Une nuit en enfer, deux jours au paradis

Ploum-ploum tralala tagada tsoin-tsoin,

A Pyay on ne fait pas grand chose. Il faut dire qu’il fait très très chaud.

Nous allons quand même au marché, très sympa d’ailleurs, pour acheter quelques victuailles, dont des avocats. On passe un peu pour les bêtes curieuses du coin et on passe à peu près aussi inaperçus que les Dupont et Dupond déguisés en Chinois. A chaque fois que l’on retourne à notre guesthouse, il y a toujours un ou deux gars dans la rue pour nous dire « Bagala inn, this way », alors qu’on ne demande rien. On a un peu l’impression que toute la bourgade est au courant que deux farangs sont venus s’échouer en ville, et que les seuls avant nous c’était les auteurs du Lonely Planet…

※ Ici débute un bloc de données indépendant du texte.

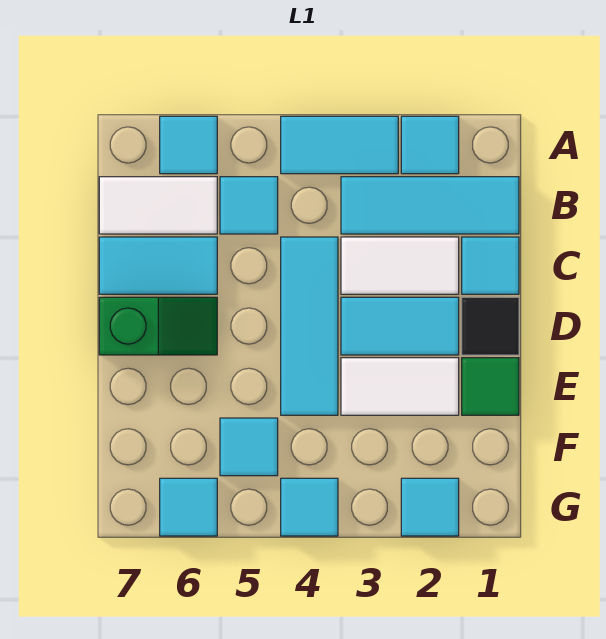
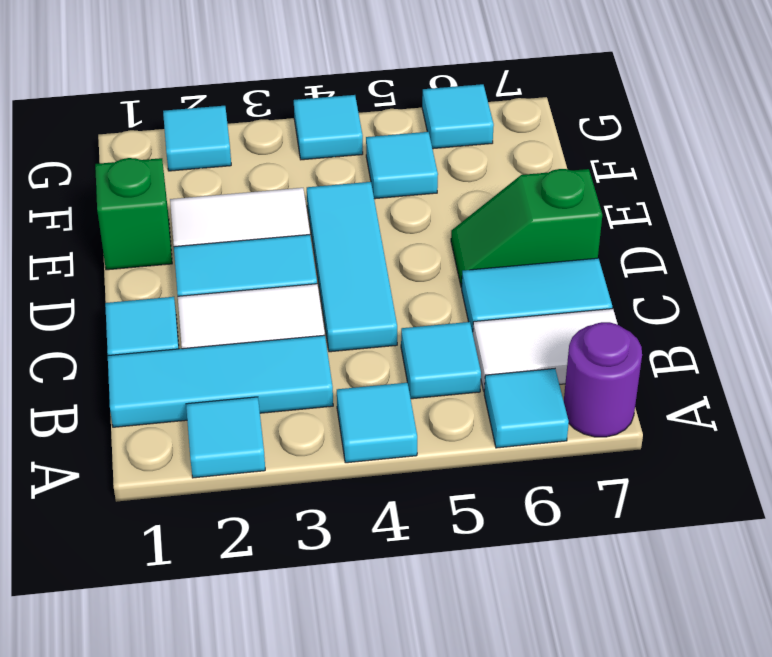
cyan tile A3:A4 level 1 -> cyan tile A4 level 1
none -> purple round brick A7 level 1
black tile D1 level 1 -> none
green tile E1 level 1 -> green brick E1 level 1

On quitte la merveilleuse ville de Pyay en minibus. Arrivée à 17h en speed et en nage à la station de bus à cause d’un cortège funéraire dans toute la ville. Un gros bonnet a fait une attaque fatale quelques jours avant, et le gouvernement a fourni des sarongs assortis pour l’occasion, pour que ça soit plus joli… On avait vraiment pas prévu le coup des embouteillages à Pyay !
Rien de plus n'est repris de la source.